Unfortunately, my son has decided he doesn't want anymore tests. I'm hoping he just needs a break but for the moment, he is refusing to continue. I've decided to let it go for the next few days to give him some time. If he doesn't change his mind, I'll have to figure out a way to change it for him.
Thanks again to everyone. While I am terribly sad that my son is losing his sight, I am grateful that it looks like he will be otherwise healthy. I need to know for certain what is wrong but I think I need to let him digest the info. I'll update when I know more. |
I'm so sorry your son will lose his sight. That's about as tough as it gets. I won't pretend your son hasn't been issued a body blow to his life because he has. Everything about how he lives his life will change and his stress, resentment and anger will no doubt be immense for the longest time to come. But a smart young man, and yours is, will begin to adjust to his reality and in time, even grow to accept it in a practical way.
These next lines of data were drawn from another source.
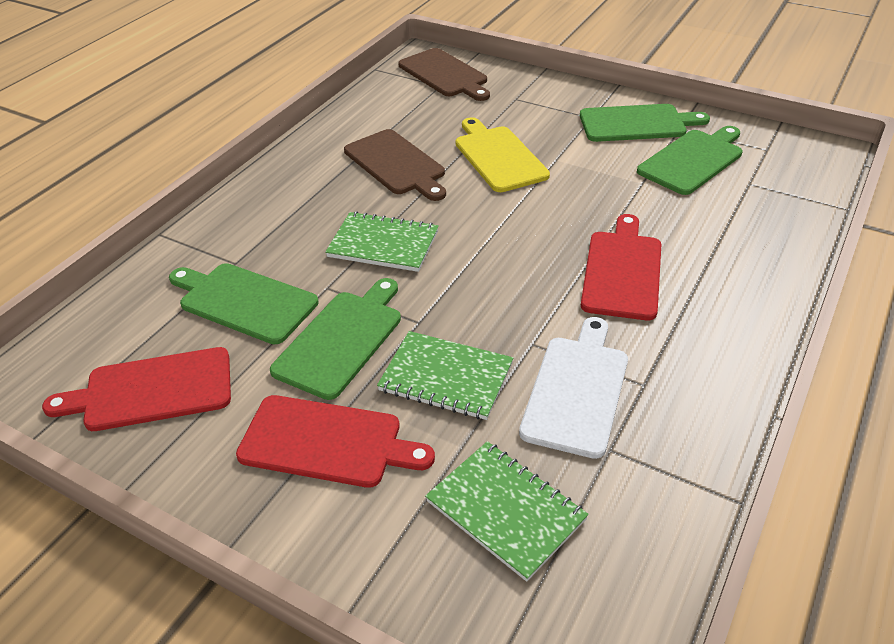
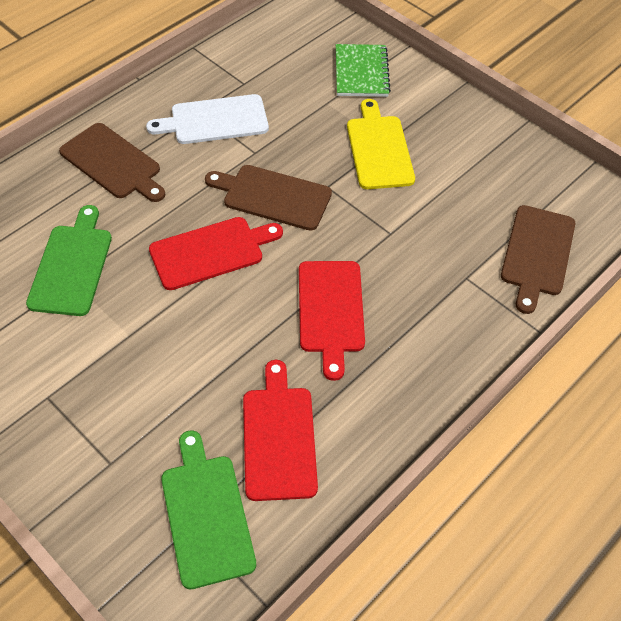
brown cutting board: 2 -> 3
green cutting board: 4 -> 2
green notebook: 3 -> 1

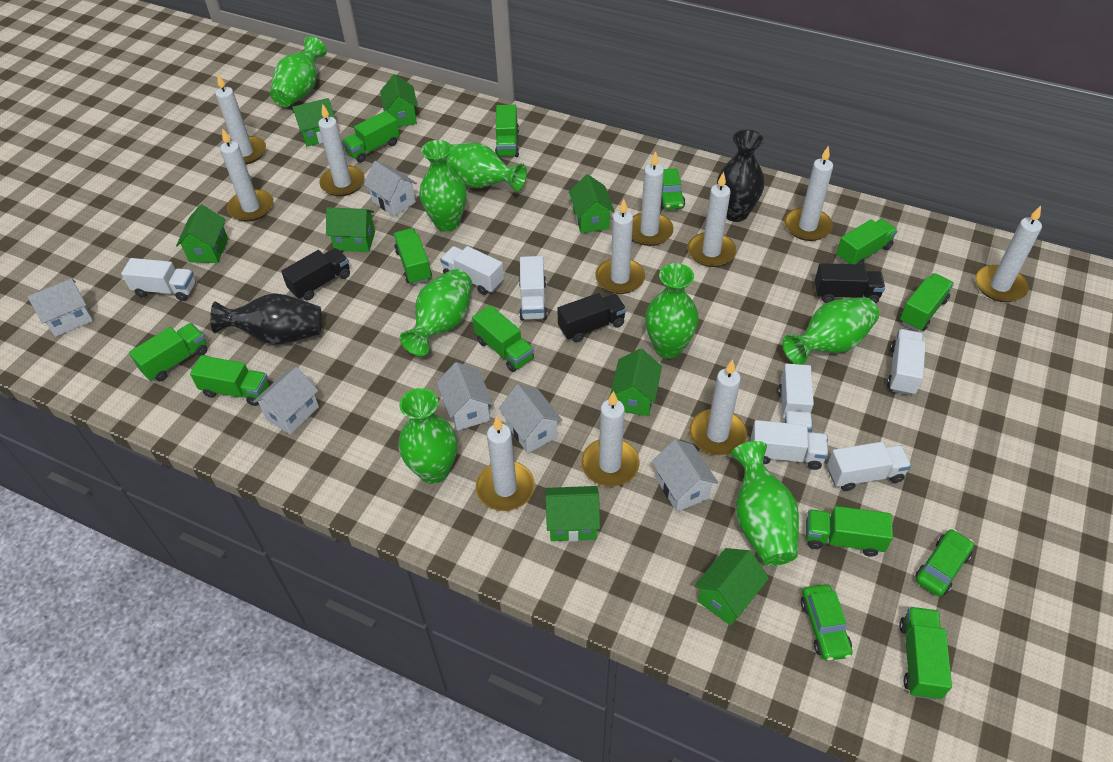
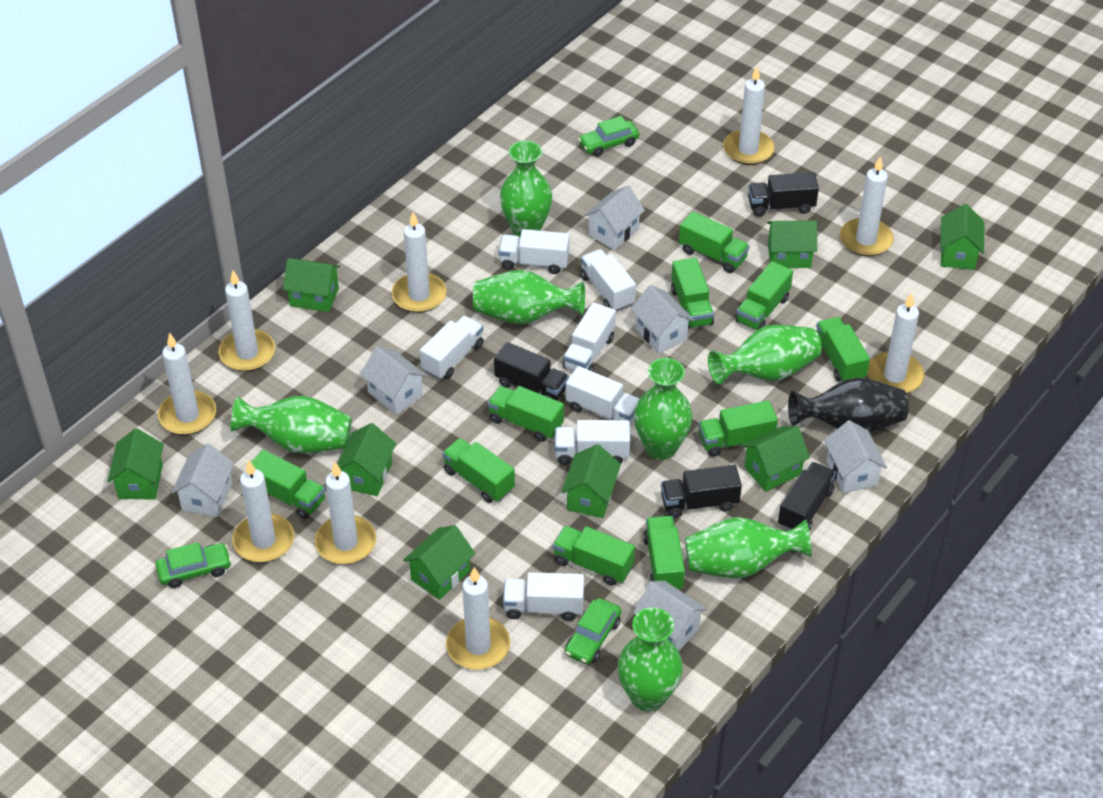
black truck: 3 -> 4
black vase: 2 -> 1
green vase: 8 -> 7
white candle: 11 -> 9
As insensitive as this sounds right now, believe it or not, your son received just about the best news he could have with that sudden onset of bilateral blindness. He's going to live. He's not got a muscle-wasting disease that will rob him of his ability to function nor a brain malignancy that will take his life within the year. That's hugely wonderful! He'll lose his sight, yes, but he can still complete his education, get an important job, marry, walk the dog and provide for and love a family of his own, should he choose to do that. He's still got a life ahead of him and right now, that's something to hold on to and cherish.
Try not to accept this news or deal with it right now - just let the shock keep you as far from reality as it can for the time being. Let your son do the same and work it out however he wants. Make him take his sedatives so he can relax at times and get his rest. Be there for him and get him professional help if he needs it - the young sometimes can't see a way forward at first. But hold onto this - your son has a future and a real life he'll get to live.